第1回( https://media.dmm-make.com/item/917/ )では、和歌山県の熊野で家賃月5000円の大きな一軒家をシェア別荘として借りたんだけど、2011年の台風による水害で床や壁がボロボロになっていて直さないと住めない、どうしようか、というところまで書いた。

水害で浸水してやられたというケースはちょっと特殊だけど、そんな被災がなくても日本の木造建築の一軒家というものは、使わずに放っておくと内部に湿気が溜まって徐々に腐っていってしまう。だからちょくちょく戸や窓を開け放して換気をしてやらないといけないんだけど、使っていない家に換気のためだけに通ってくるのもなかなか大変だ。知り合いが持っている空き家では使ってないときも一年中空気清浄機を回しっぱなしにしていたりするらしいけど、それも電気代がかかってしまう。

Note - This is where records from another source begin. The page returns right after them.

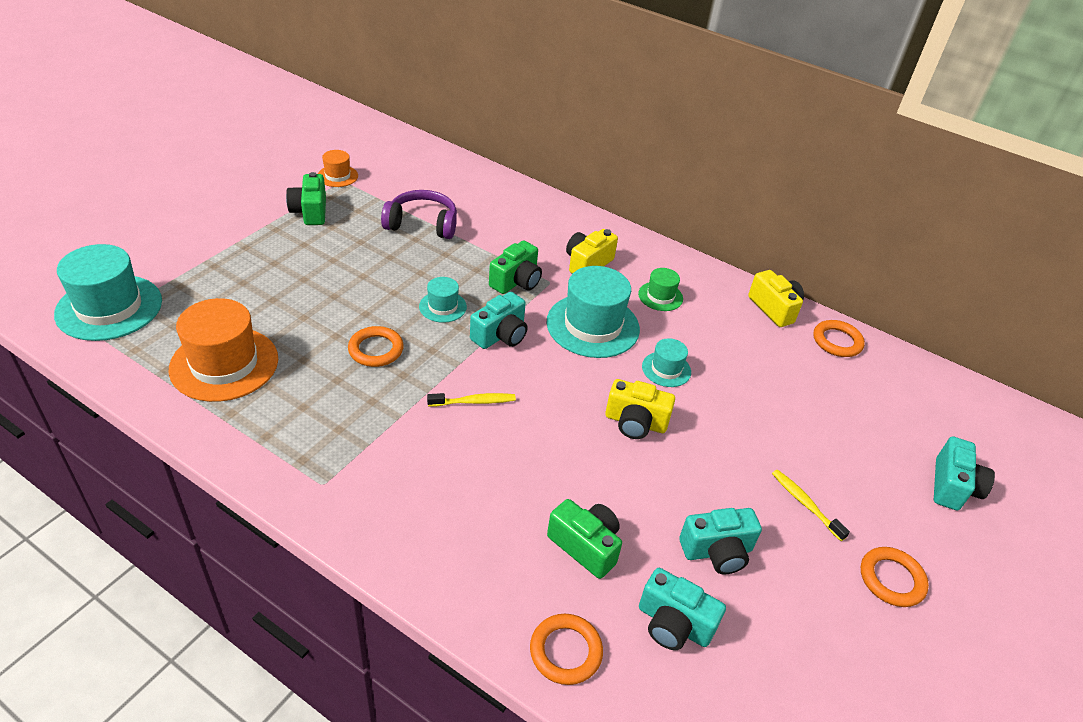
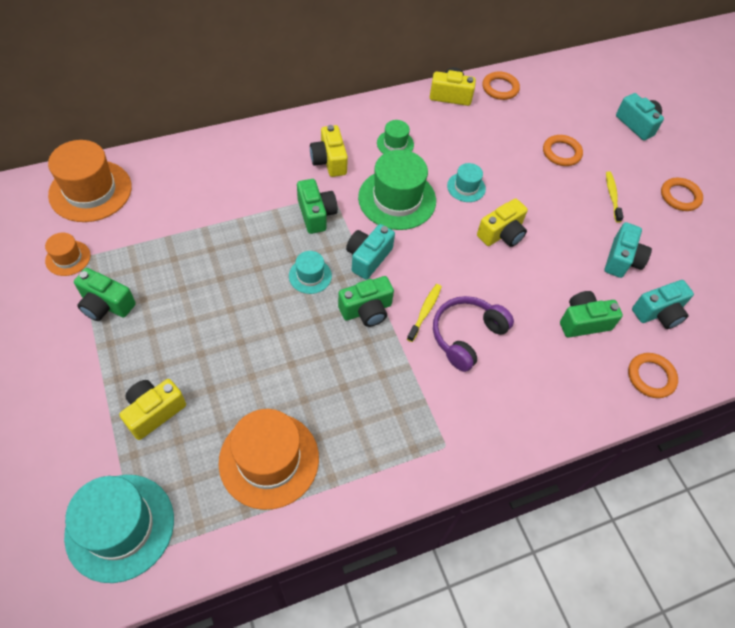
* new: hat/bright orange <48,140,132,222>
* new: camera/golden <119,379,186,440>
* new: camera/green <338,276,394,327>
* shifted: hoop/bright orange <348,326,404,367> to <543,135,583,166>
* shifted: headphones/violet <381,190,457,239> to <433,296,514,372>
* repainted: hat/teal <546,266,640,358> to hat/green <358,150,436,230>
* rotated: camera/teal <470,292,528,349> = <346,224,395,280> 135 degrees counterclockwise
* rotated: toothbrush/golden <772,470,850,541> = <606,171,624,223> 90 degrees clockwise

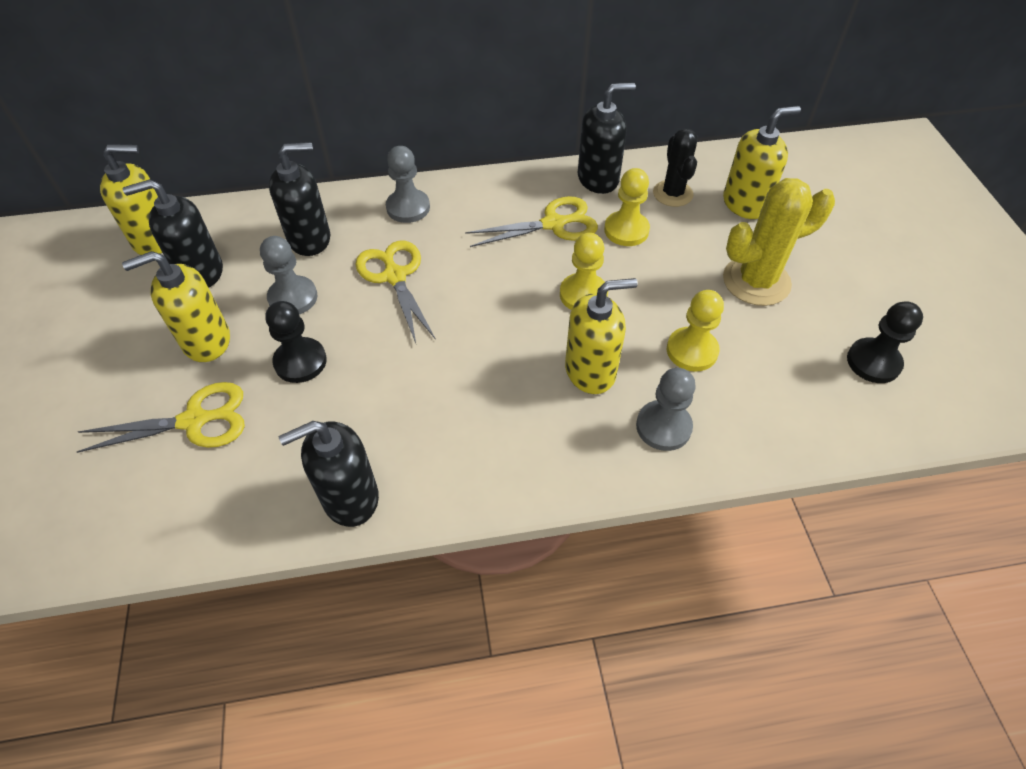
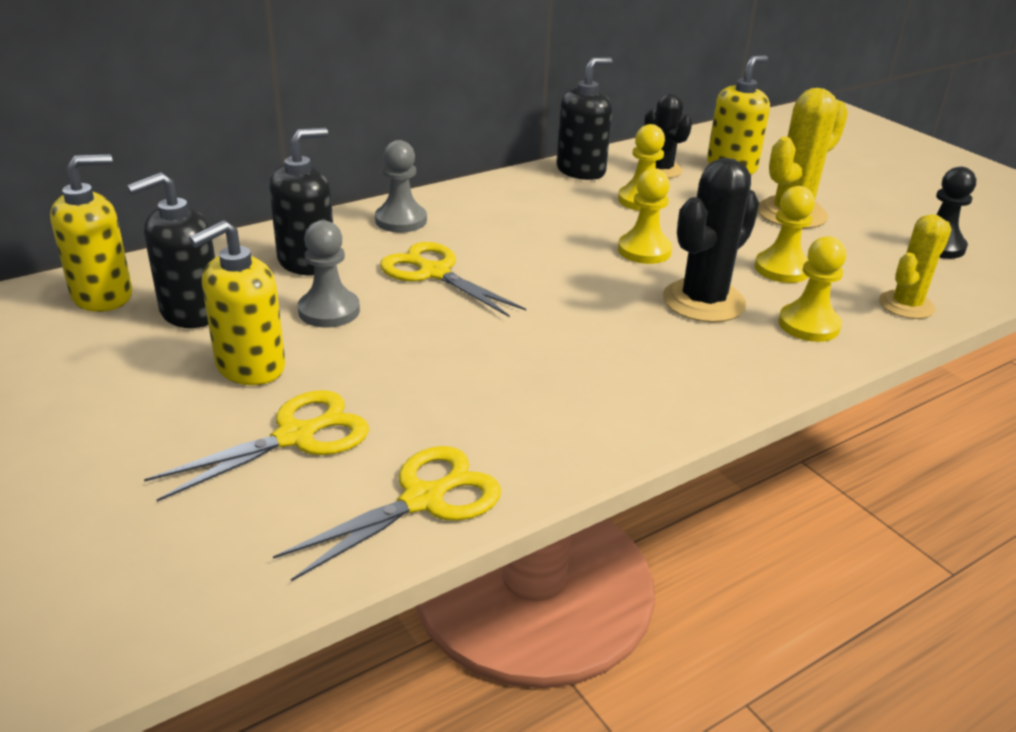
* gone: game pawn/ebony <265,301,327,383>
* gone: pump bottle/ebony <279,421,379,527>
* new: saguaro cactus/golden <879,214,952,319>
* shifted: pair of scissors/golden <465,196,598,247> to <273,446,501,581>
* swapped: pump bottle/golden <565,278,638,394> to saguaro cactus/ebony <663,158,759,323>
* repainted: game pawn/ash-grey <636,368,696,451> to game pawn/golden <778,236,846,342>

現在日本では空き家がたくさん余っているのが問題になりつつある。手入れされないままで腐ってしまう空き家もどんどん増えている。

そんな状況で、ある程度の家の補修を自分でできるようになるとかなり便利だ。腐ってしまった家を業社に頼んでリフォームすると結構なお金がかかるけれど、床板や壁板を張ったりするだけなら自分でやるのも実はそんなに難しくなかったりする。床張りや壁張りを自分でできるようになれば、住んでいる家の壁や床を自分で直したり、床や壁が腐った家を安く借りて自分で直したりして(そういう物件は不動産屋には出てこないので口コミで探す必要があるけど)、住む場所をそれほどお金を使わず確保できる。

そんな感じで「みんな床を張れるようになろう、住環境を自分である程度作れるようにしよう、床さえ張れれば住む場所には困らない」ということを提唱している全国床張り協会( http://yukahatter.jp/ )という団体があって、熊野で僕と共同で家を借りたイトウ君はこの全国床張り協会の発起人で名誉会長なのだった。僕は床張りとかやったこともないし、よく分からんけど、イトウ君がいればまあなんとかなるやろ、みたいな感じで家を借りることにした。

ただ、家の補修では素人でもできる範囲とできない範囲をわきまえることも大事だ。床や壁というのは板を張ってあるだけで建物の構造や強度とはあまり関係ないから、素人が雑にやってもそんなに危険はない。でも、柱や土台など建物の構造を支える部分が腐っていると、それはちゃんと補修しないと危ないのでプロの手を借りたほうがいいだろう。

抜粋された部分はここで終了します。